Investigadores de la Universidad de Almería trabajan en el reconocimiento de fenómenos oceánicos
Fuente: Universidad de Almería
El grupo de la UAL ‘Análisis de imágenes’ del área de informática trabaja actualmente en dos líneas de investigación. Una, liderada por el catedrático Manuel Cantón, se centra en el reconocimiento automático de estructuras oceánicas. La otra, dirigida por el doctor José Andrés Moreno, se ocupa de investigar la detección de superficies quemadas en toda la tierra.

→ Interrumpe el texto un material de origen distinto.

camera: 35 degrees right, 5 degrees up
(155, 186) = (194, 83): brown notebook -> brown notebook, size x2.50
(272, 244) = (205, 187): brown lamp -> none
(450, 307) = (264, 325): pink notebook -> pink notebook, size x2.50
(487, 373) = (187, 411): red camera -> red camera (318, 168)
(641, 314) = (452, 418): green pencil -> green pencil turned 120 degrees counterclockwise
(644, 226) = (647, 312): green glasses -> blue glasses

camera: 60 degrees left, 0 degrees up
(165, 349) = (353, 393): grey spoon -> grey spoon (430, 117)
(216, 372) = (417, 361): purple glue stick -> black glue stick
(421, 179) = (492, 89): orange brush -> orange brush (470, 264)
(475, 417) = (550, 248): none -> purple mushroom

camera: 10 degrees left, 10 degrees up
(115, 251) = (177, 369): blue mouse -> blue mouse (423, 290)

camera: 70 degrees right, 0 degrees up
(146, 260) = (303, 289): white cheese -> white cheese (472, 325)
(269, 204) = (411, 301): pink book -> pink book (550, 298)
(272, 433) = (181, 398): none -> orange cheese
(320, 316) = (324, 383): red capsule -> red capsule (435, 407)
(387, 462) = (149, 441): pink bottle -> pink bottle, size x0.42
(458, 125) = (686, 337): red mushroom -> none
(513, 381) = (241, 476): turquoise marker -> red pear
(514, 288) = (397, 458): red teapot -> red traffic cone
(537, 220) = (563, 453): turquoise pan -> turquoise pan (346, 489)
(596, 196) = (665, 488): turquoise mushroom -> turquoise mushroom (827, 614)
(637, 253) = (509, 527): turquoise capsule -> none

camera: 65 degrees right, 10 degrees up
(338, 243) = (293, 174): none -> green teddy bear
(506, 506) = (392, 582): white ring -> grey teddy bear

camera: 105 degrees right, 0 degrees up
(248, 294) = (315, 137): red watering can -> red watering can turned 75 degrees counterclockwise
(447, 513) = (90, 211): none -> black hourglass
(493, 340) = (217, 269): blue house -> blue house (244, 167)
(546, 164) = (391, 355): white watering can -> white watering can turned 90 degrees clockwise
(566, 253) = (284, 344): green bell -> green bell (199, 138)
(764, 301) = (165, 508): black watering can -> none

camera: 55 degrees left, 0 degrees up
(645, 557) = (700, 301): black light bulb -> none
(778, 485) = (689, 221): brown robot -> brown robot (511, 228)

Con la identificación de las estructuras marinas, -como corrientes, remolinos o afloramientos-, que se originan en el inmenso océano y que “son difíciles de reconocer, (por ser estructuras deformables)”, explica Cantón, se persigue obtener un conocimiento científico que tiene diversas aplicaciones: “Uno de los sensores puede medir la temperatura superficial del mar, a través de infrarrojos y esto es muy importante para los barcos pesqueros, por ejemplo los atuneros, ya que los atunes necesitan aguas cálidas para moverse y es importante conocer la temperatura de las masas de agua para dirigir a los pesqueros de unos sitios a otros”. “De hecho”, prosigue el experto, hoy muchos atuneros llevan sus propios sistemas de teledetección de temperatura”.
Pero la información que se extrae de las imágenes es muy diversa y tiene diferentes utilidades: “otros sensores miden la concentración de fitoplancton (plantas microscópicas que absorben CO2) en el océano y algunos estudios han demostrado que ha habido una disminución a nivel global, pero hay otros en los que no se observa variación global en el último siglo, aunque sí variaciones regionales”. También hay sensores que miden la altura del mar, los altímetros, por lo que, explica el catedrático de la UAL, “el aumento del nivel medio del mar debido al derretimiento de glaciares y de los polos y la desaparición de algunas islas como en el archipiélago de Salomón ya se veía venir; este tipo de sensores, de clorofila, altitud, etcétera son muy importantes para estudiar el cambio global y hacer predicciones a largo plazo”.
Junto a la detección de fenómenos de interés en el océano, la otra faceta que es fundamental dentro del grupo es la que lidera el profesor José Luis Moreno, sobre el análisis de imágenes de satélites con infrarrojos para detectar grandes incendios. Dentro del ‘Análisis de imágenes’ se puede trabajar también en el reconocimiento de patrones, como por ejemplo verduras o piezas que circulen por una pieza transportadora. Y no sólo objetos aislados, sino también análisis de escenas complejas. El catedrático Manuel Cantón pone este ejemplo: “Con una imagen de un aula no se trata de identificar objetos aislados sino de relacionar unos con otros y dar una descripción general de la escena, en el sentido de esto es un alumno, esto es otro, esto es una mesa, y a partir de este análisis la máquina descubre que se trata de un aula de estudiantes, probablemente universitarios”.
Y hay más. “Ya se ha avanzado bastante no sólo en la detección de caras sino de las emociones”, detalla el catedrático de la UAL, e incluso se está ya en otro paso más allá: “otra cuestión relacionada con esto, y que entra dentro del campo de análisis de patrones, es el análisis de los sentimientos”.